Like the causality and historical elision stressed in the opening sequence, the depiction of torture in
Zero Dark Thirty differs from the sadistic and counter-productive actions described in
Standard Operating Procedure,
Taxi to the Dark Side and
Rendition. The film runs counter to what, by middecade, had become a truism: torture does not work. As the films described in chapter seven indicate, torture is largely ineffective because, as Darius Rejali observes in an exhaustive study, its use inculcates ‘organizational decay [with] torturers tend[ing] to disobey orders and regulations’ and ‘induces false positives [while burying] interrogators in useless information’ (2007: 500).
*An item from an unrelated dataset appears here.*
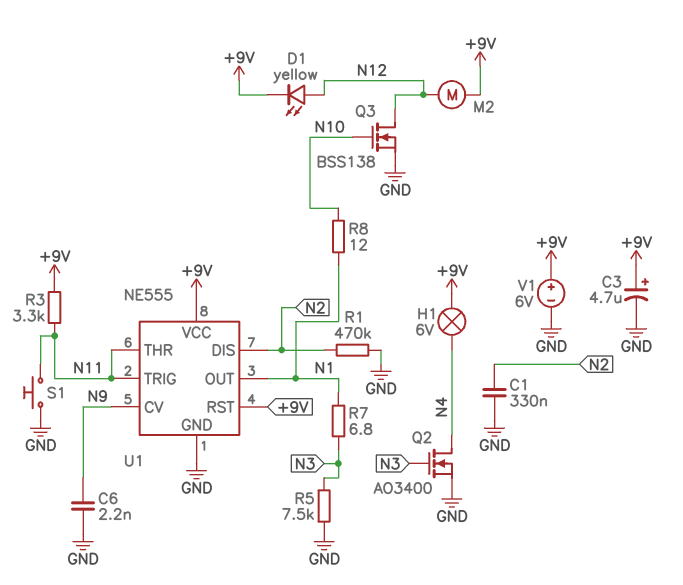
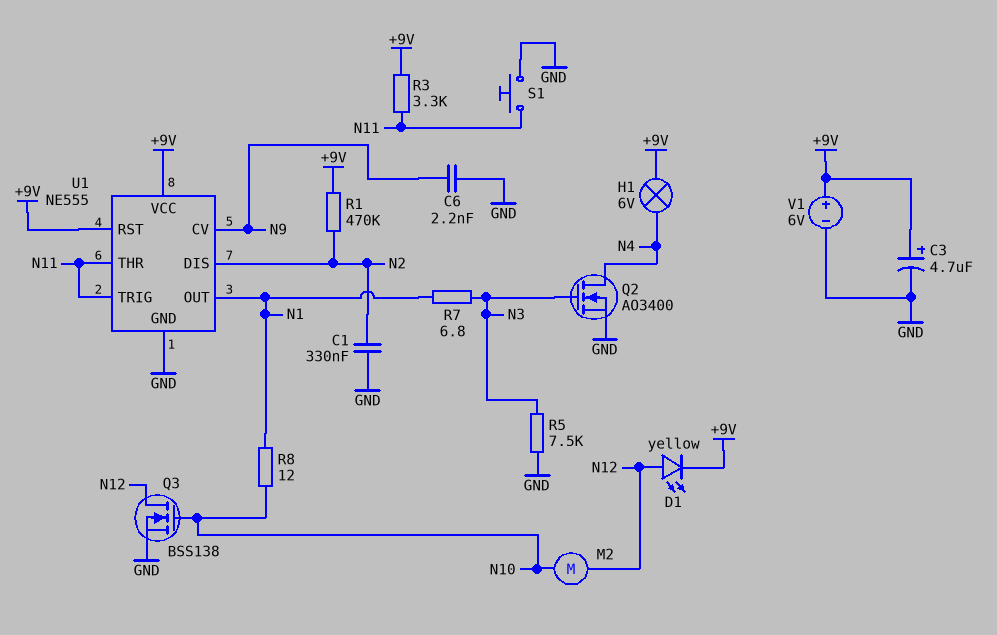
M2: motor (+9V, N12) -> motor (N10, N12)
R1: 470k (GND, N2) -> 470k (+9V, N2)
Indeed, the efficacy of torture has even been denied by (then) acting CIA director Michael Morell, who wrote to agency employees following the release of
Zero Dark Thirty to state that such an ‘impression is false’.
53 Morell’s views were consonant with the wider political establishment, with the
Senate Intelligence Committee Chairman Dianne Feinstein and the two senior members of the Armed Services Committee, Democrat Carl Levin and Republican John McCain, similarly co-author[ing] a letter stating that the film would ‘shape American public opinion in a disturbing and misleading manner’. (Coll 2013)
Against these (relatively conservative) markers of the received wisdom on the use of torture,
Zero Dark Thirty arguably articulates an ideological position on torture that is consonant with that advocated by Bush and his policymakers in the immediate aftermath of 9/11. As such, the film is engaged in historical revision, undoing a complex view and returning to a simplistic description of events.
Fig. 25: Embedded filmmaking: Zero Dark Thirty (2012)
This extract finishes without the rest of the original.